The kawasaki approach is clearly to use overwhelming torques in an effort to cancel all the dymanics and produce fully controlled movement. Exactly what an old man does as well or a robotic arm in a factory. It's honestly embarrassing it looks like kawasaki has no progress in the last 30 years their robots still move like its 1996.
Have a look here https://underactuated.csail.mit.edu/intro.html for a more indepth explanation of the difference between the two approaches.
I'm honestly more concerned with your lack of understanding of these topics.
There are two main ways to accomplish what the kung-fu robot does.
First you train a reinforcement learning policy for balancing and walking and a bunch of dynamic movements, then you record the movement you want to perform using motion capture, then you play back the recorded trajectory.
Second, you train a reinforcement learning policy for balancing and walking, but also bake in the recorded movement into the policy directly.
Okay, I lied. There is also a third way. You can use model predictive control and build a balancing objective by hand and then replay the recorded trajectory, but I think this method won't be as successful for the shown choreography however it's what Boston dynamics did for a long time.
In both cases you will still be limited to a pre-recorded task description. Is this really that hard to understand? Do you really think someone taught the robot in Chinese language and by performing the movement in front of the camera of the humanoid how to perform the choreography like a real human or that the robot came up with the choreography on its own?
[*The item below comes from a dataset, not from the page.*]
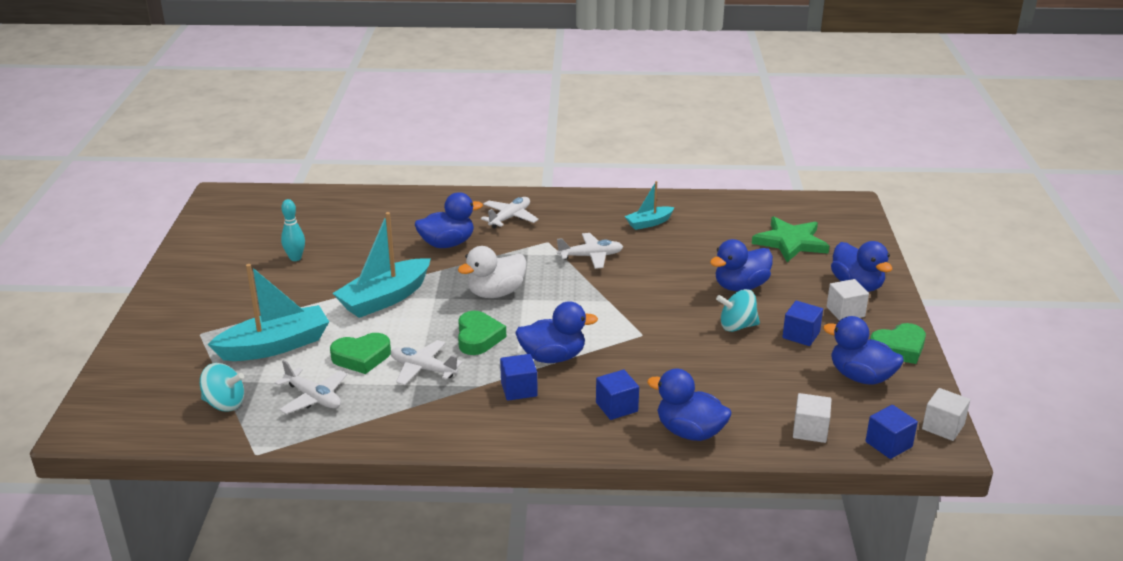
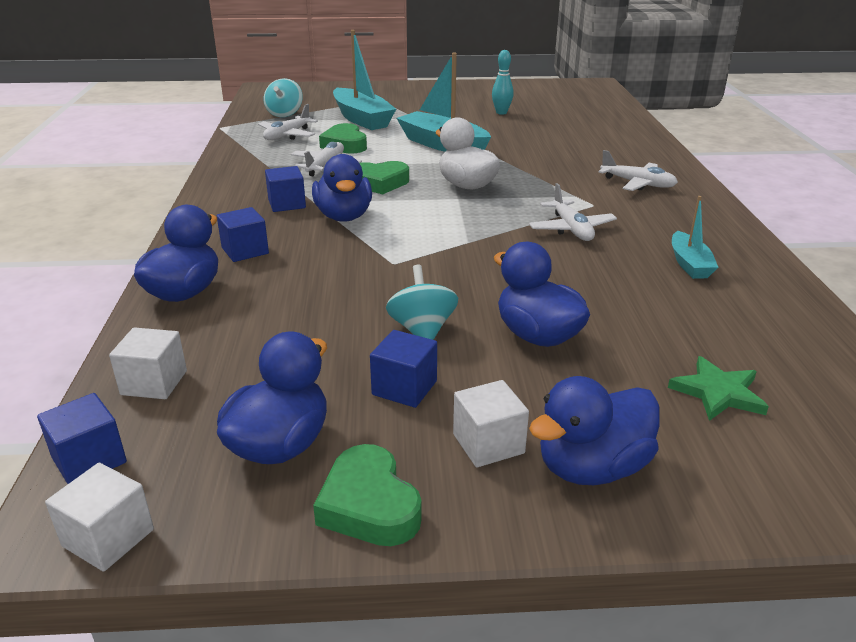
camera: 85 degrees right, 0 degrees up
(447, 244) = (558, 160): blue duck -> none
(649, 223) = (689, 264): turquoise boat -> turquoise boat turned 150 degrees counterclockwise
(790, 242) = (718, 392): green star -> green star, size x0.64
Because that's the conclusion you have to draw if you deny the two methods I described above.
The kawasaki robot had to do something much more impressive, which is to lift a table while another human is holding the other end.
The actual concern here is that there are too many cuts. If the whole table movement sequence was uncut and fully autonomous, that would mean they have the most advanced humanoid robot software in the world.
It means they can autonomously find the correct grasping location on the table for both arms, meaning the robot needs to have a model of the table. The robot needs to know at what height to hold the table to keep the table level and compensate for the human pulling on the object while balancing and autonomously following the direction the human is pulling in.
Of course, since there were many cuts, we don't really know whether that's true. We also don't know if teleoperation is involved or not.
The Chinese robot dancing is cool, because it shows what the hardware is capable of, but it doesn't really show anything on the software side. Contacts with objects are hard in robotics and the kung-fu choreography avoids them for obvious reasons.